Analysis of the effects arising from the near-field optical microscopy of homogeneous dielectric slabs

Abstract

The term “near-field optical microscopy” refers to a range of techniques capable of producing images of surfaces at a resolution far exceeding the Rayleigh criterion for conventional microscopes. In the illumination mode scanning near-field optical microscope, the sample is placed in the near field of an optical source formed from the aperture at the end of a fibre-optic taper. In normal operation, the aperture is raster scanned over the sample and, by recording the resultant far-field intensity transmitted through the sample as a function of the source coordinates, an image is assembled whose appearance derives from a non-trivial combination of the optical and topological composition of the sample. In this paper a numerical analysis of the near-field interaction of the source and sample is performed using a three-dimensional finite-difference time-domain method.
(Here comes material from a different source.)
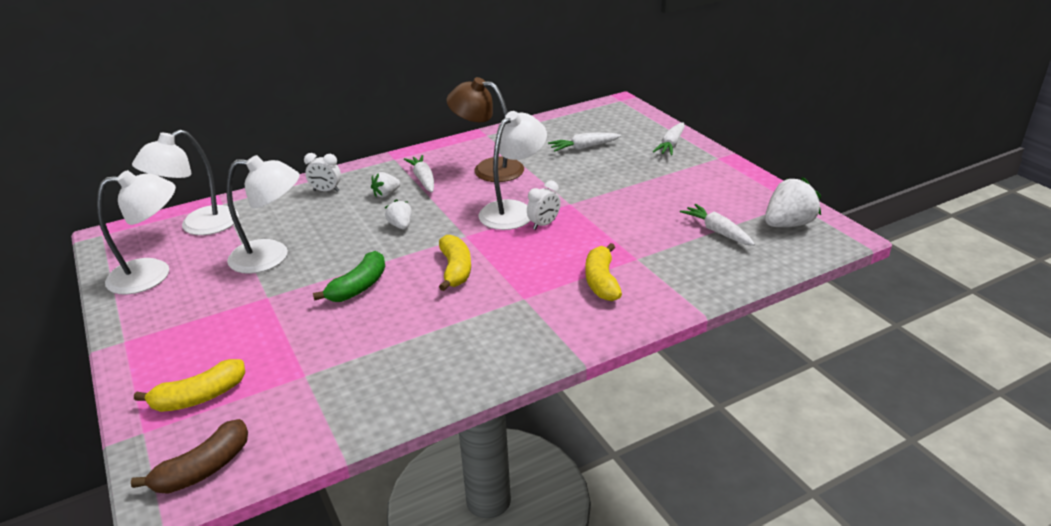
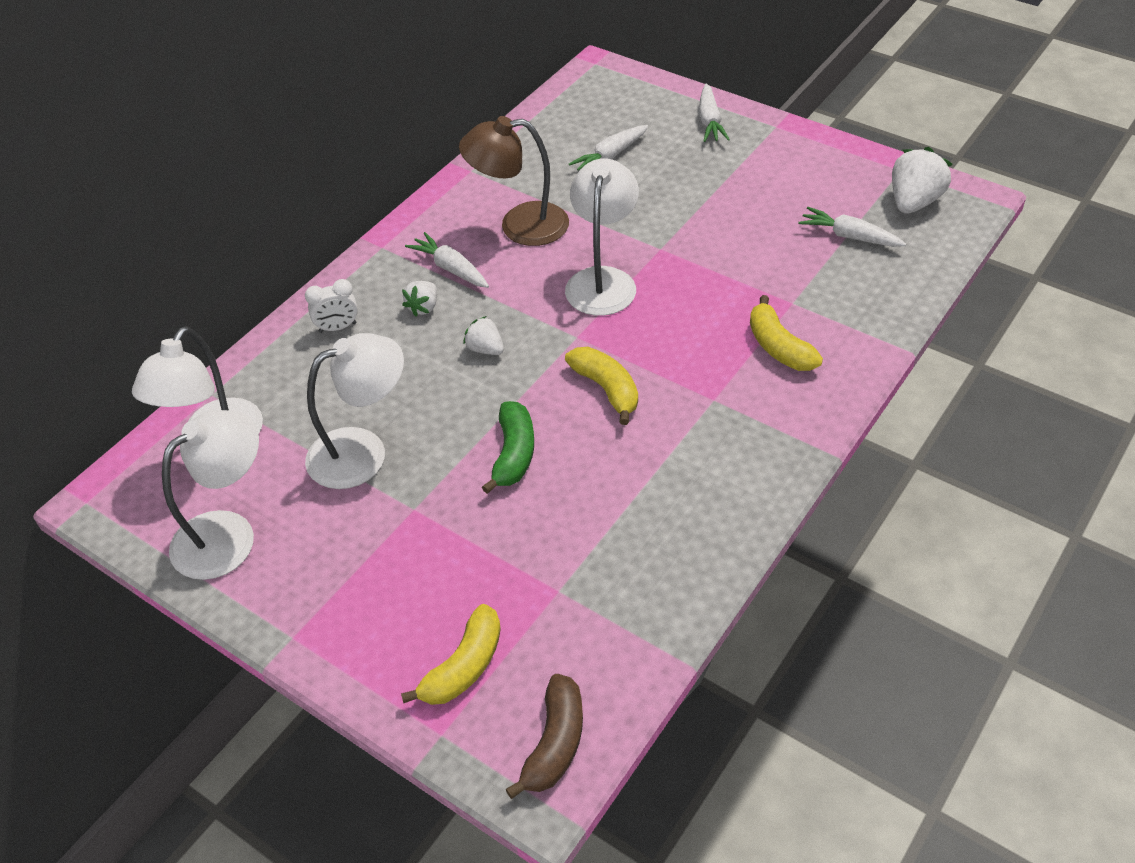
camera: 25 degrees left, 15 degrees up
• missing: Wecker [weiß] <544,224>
A propagation technique is applied to the near-field values to form a far-field signal that is representative of the signal generated by a real instrument. In this way, the microscope output for a variety of very simple samples is simulated. It is shown that the magnitude of the transmitted signal can be increased both by decreasing the separation between source and sample and, in some circumstances, by increasing the sample permittivity. Simulated microscope output from samples containing topological variation is compared with that produced by samples containing a variation in refractive index and it is demonstrated that contrast inversion may occur at different scan heights in the latter case, leading to the possibility of distinguishing between the different contrast mechanisms experimentally.